January is a time when many of us pause to reflect on the year that has passed and consider our future for the year to come. It is traditionally a time of hope and optimism, as we look to improve our lives and resolve to make positive changes. I think most of us would agree that 2020 was a year of unprecedented challenges. For many, just getting through it was a victory. As we are grappling with so many events we are powerless to change, it is worth considering what we can do in 2021 to make our lives, and our neighbors’ lives, a little better.
At the Cape Fear Literacy Council, January is usually a busy time. We see an influx of adult learners who have resolved to empower themselves and improve their lives through education. They may be trying to get their GED or pass the Citizenship test; they may be trying to find a job or get a promotion; they may need literacy or language skills to read to their children, communicate with teachers or co-workers, or fill out healthcare applications. Whatever the motivation, CFLC tries to meet students where they are academically and provide a personalized education plan to help them achieve their goals. To do this, we rely on trained volunteers to work one-on-one or in small classes to teach students literacy, English language, math, computer, and/or test-taking skills.
The Literacy Council has always been incredibly fortunate to find passionate, dedicated members of our community who are willing to share their knowledge with our students. The Adult Literacy and English as a Second Language (ESL) programs provide Tutor Training Workshops on a regular basis to help interested community members become ProLiteracy certified tutors. You must be at least 18 years old and have a high school diploma, but no teaching experience or foreign language proficiency is required – just patience, persistence, and a desire to help!
Like everything else this year, the way we run our Workshops had to change due to the pandemic. We are currently offering Tutor Training via Zoom; both Adult Literacy and ESL offer a 4-day Workshop with a total of 6 hours of virtual meetings and an additional 3 hours of independent study to prepare prospective tutors to work with our adult learners. Since everyone has their own comfort level when it comes to safety issues and technology, volunteers can choose whether they prefer to teach online or work face-to-face with an individual student. Most one-on-one tutors teach 1.5 - 3 hours per week, and we ask for a 6-month commitment from our volunteers. Class sessions are currently taught exclusively online in 8-week blocks. Again, volunteers usually teach up to 3 hours per week. The Literacy Council provides ongoing support, curricula, and skill books to all tutors and students free of charge. If you are interested in signing up for one of our Training Workshops, please call 910-251-0911 or email [email protected] for schedules or more information.
Teaching a student literacy or language skills is no easy task; it requires time and commitment, but it can be incredibly rewarding. As one of our tutors said when her student achieved her GED, “This is a mountain-top moment.

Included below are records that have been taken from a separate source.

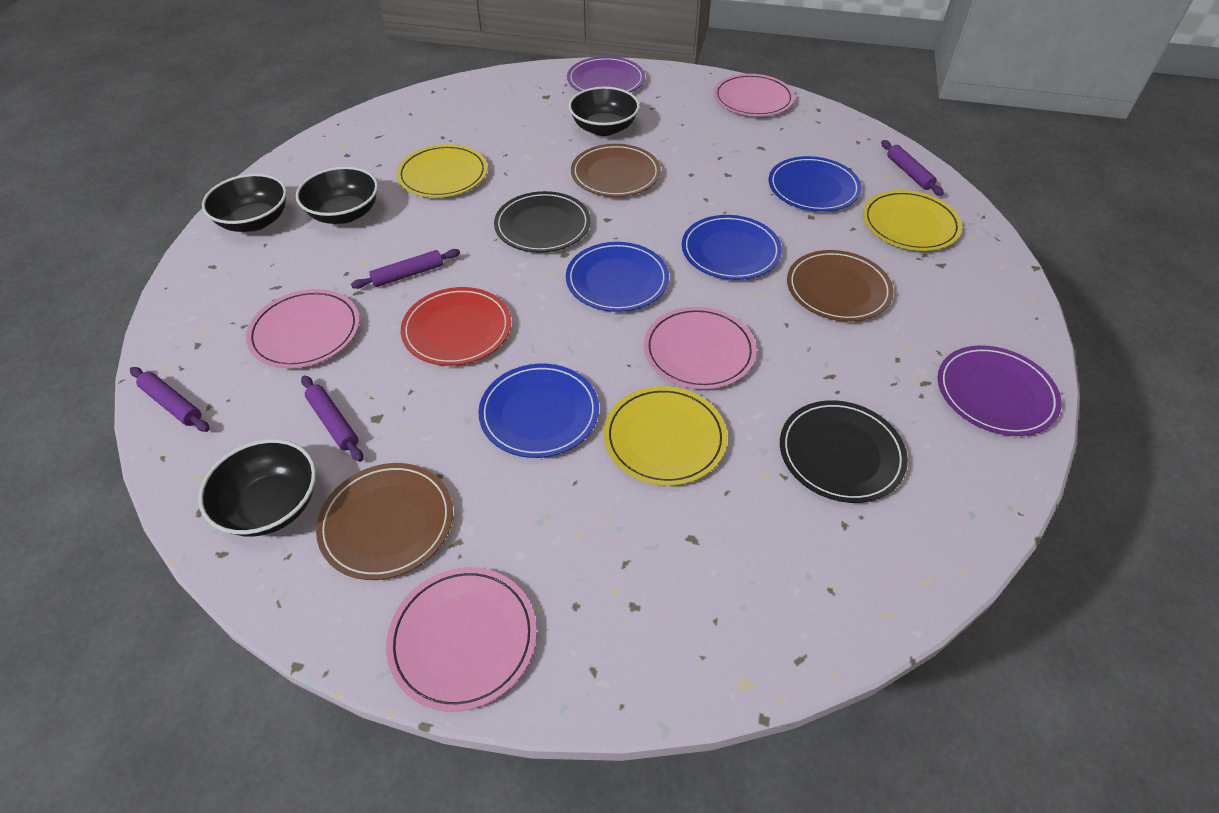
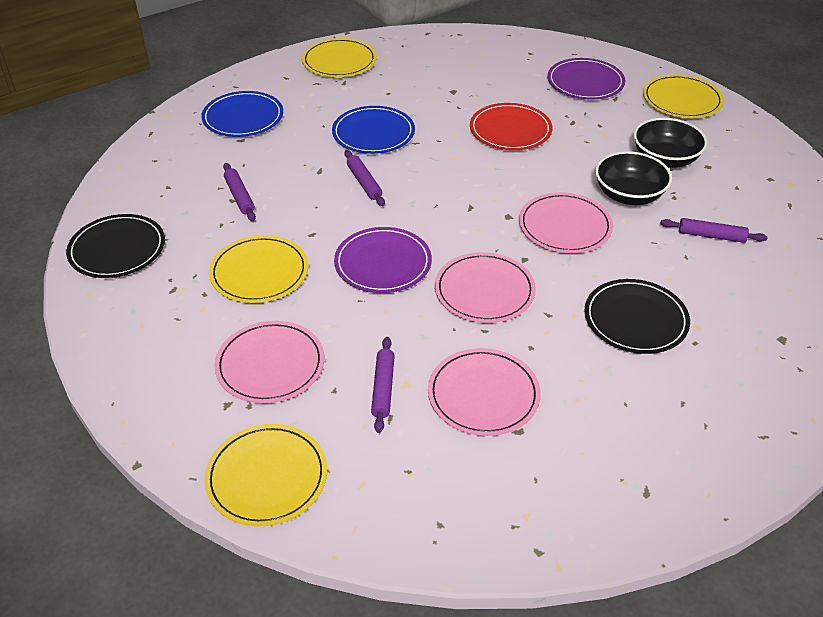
black bowl: 4 -> 2
blue plate: 4 -> 2
brown plate: 3 -> 0
yellow plate: 3 -> 4

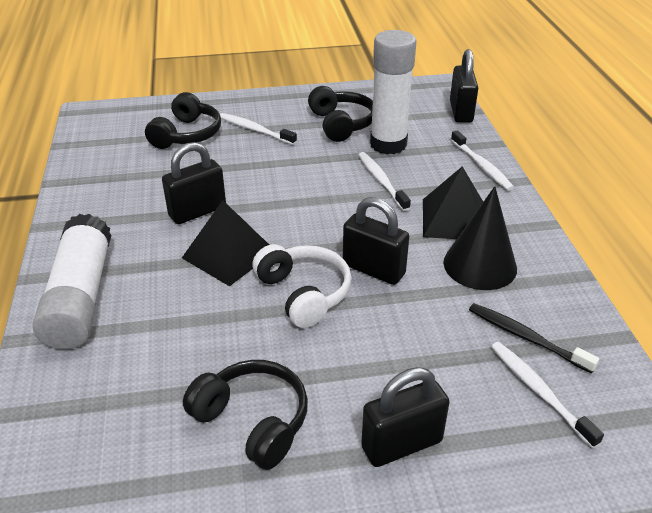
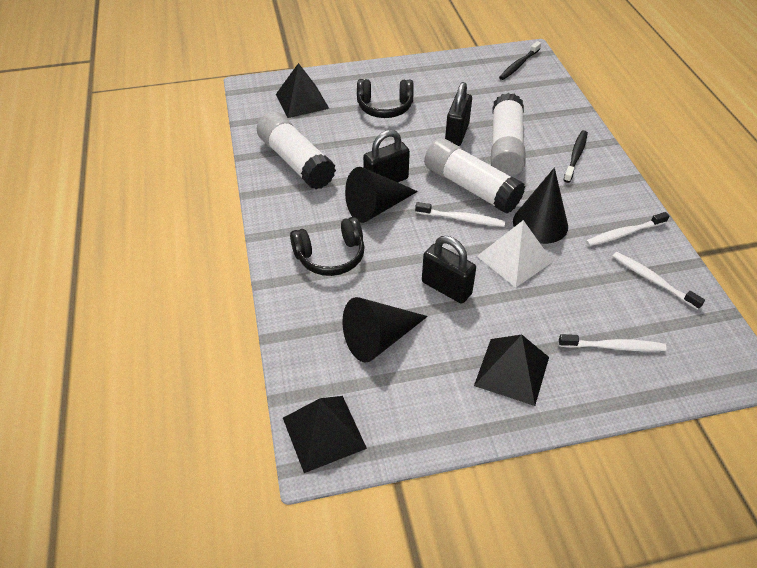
black cone: 1 -> 3
black headphones: 3 -> 2
black padlock: 4 -> 3
black pyramid: 2 -> 3
black toothbrush: 1 -> 2
white glue stick: 2 -> 3
white headphones: 1 -> 0
white pyramid: 0 -> 1

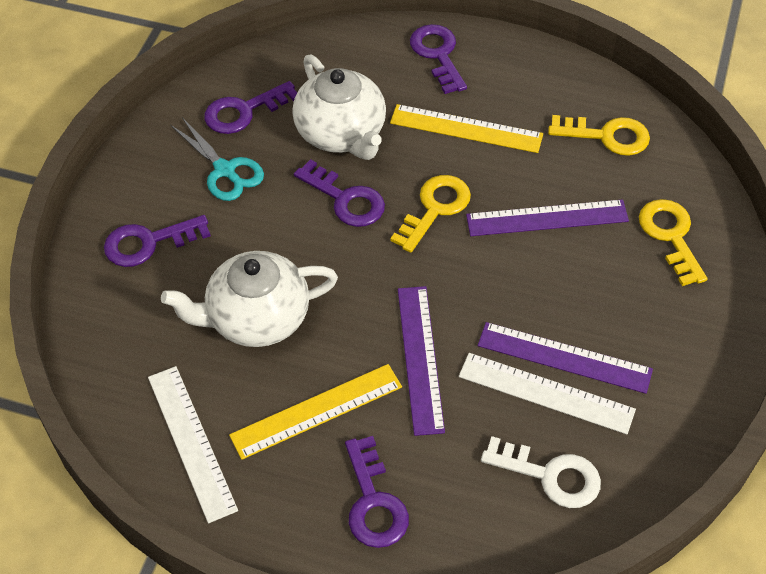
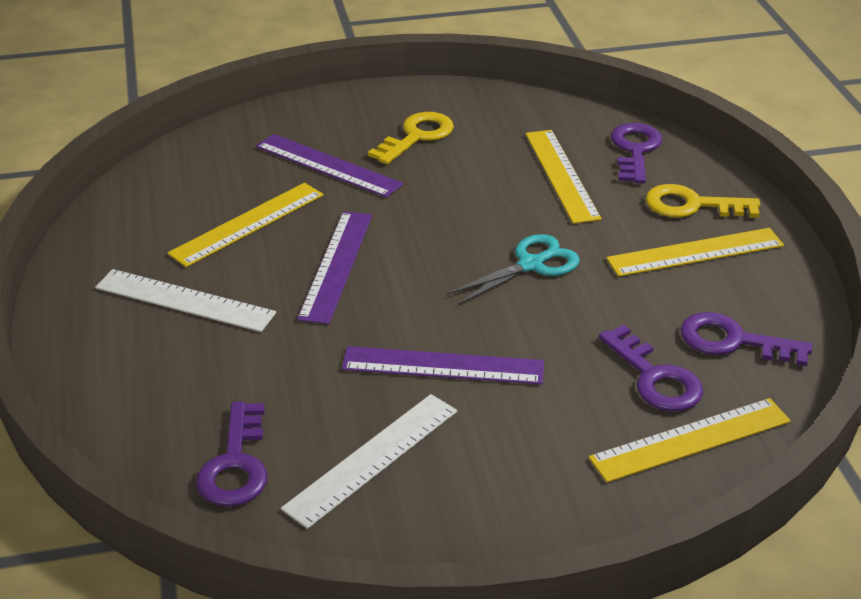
purple key: 5 -> 4
white key: 1 -> 0
white teapot: 2 -> 0
yellow key: 3 -> 2
yellow ruler: 2 -> 4

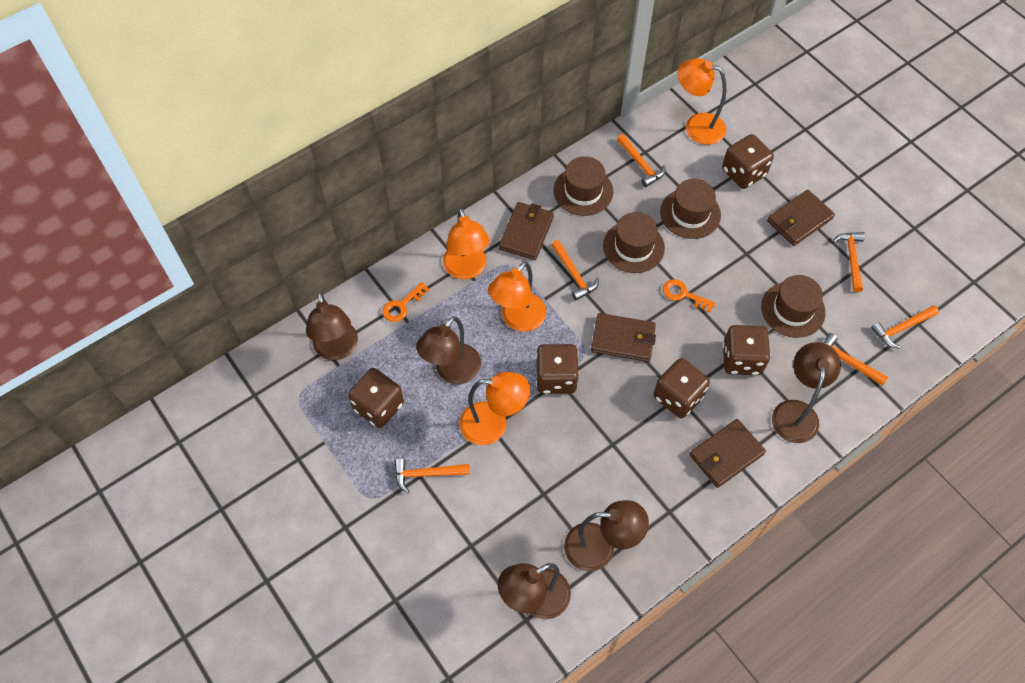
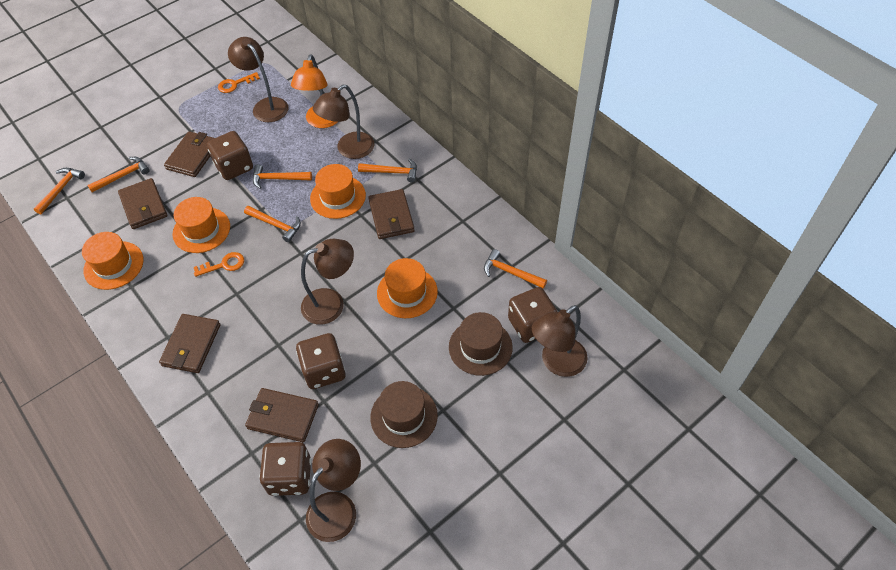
brown dice: 5 -> 4
brown hat: 4 -> 2
brown wallet: 4 -> 5
orange hat: 0 -> 4
orange lamp: 4 -> 1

I feel like I helped someone change the whole course of her life! I can’t imagine anything more fulfilling I could have done with my time.” At CFLC we are so incredibly proud of our students for meeting the challenges of these times with courage and perseverance, for vowing to improve themselves and their lives no matter the obstacles. We hope you will consider helping us to help our students, whether you have time, money, or just compassion and awareness to give. Please join us in resolving to make 2021 a better year!
Nancy Woolley is a graduate of the University of Virginia with a Master’s in Literature. She has ten years of experience working with Tutoring and ESOL centers around the country. Nancy is dedicated to education, and convinced that a strong foundation in reading is important for all aspects of life. As a newcomer to Wilmington, she first joined the CFLC community as a volunteer tutor in 2011. After working with several students and seeing firsthand the need for adult literacy resources in the area, she was delighted to become a part of the staff in 2014.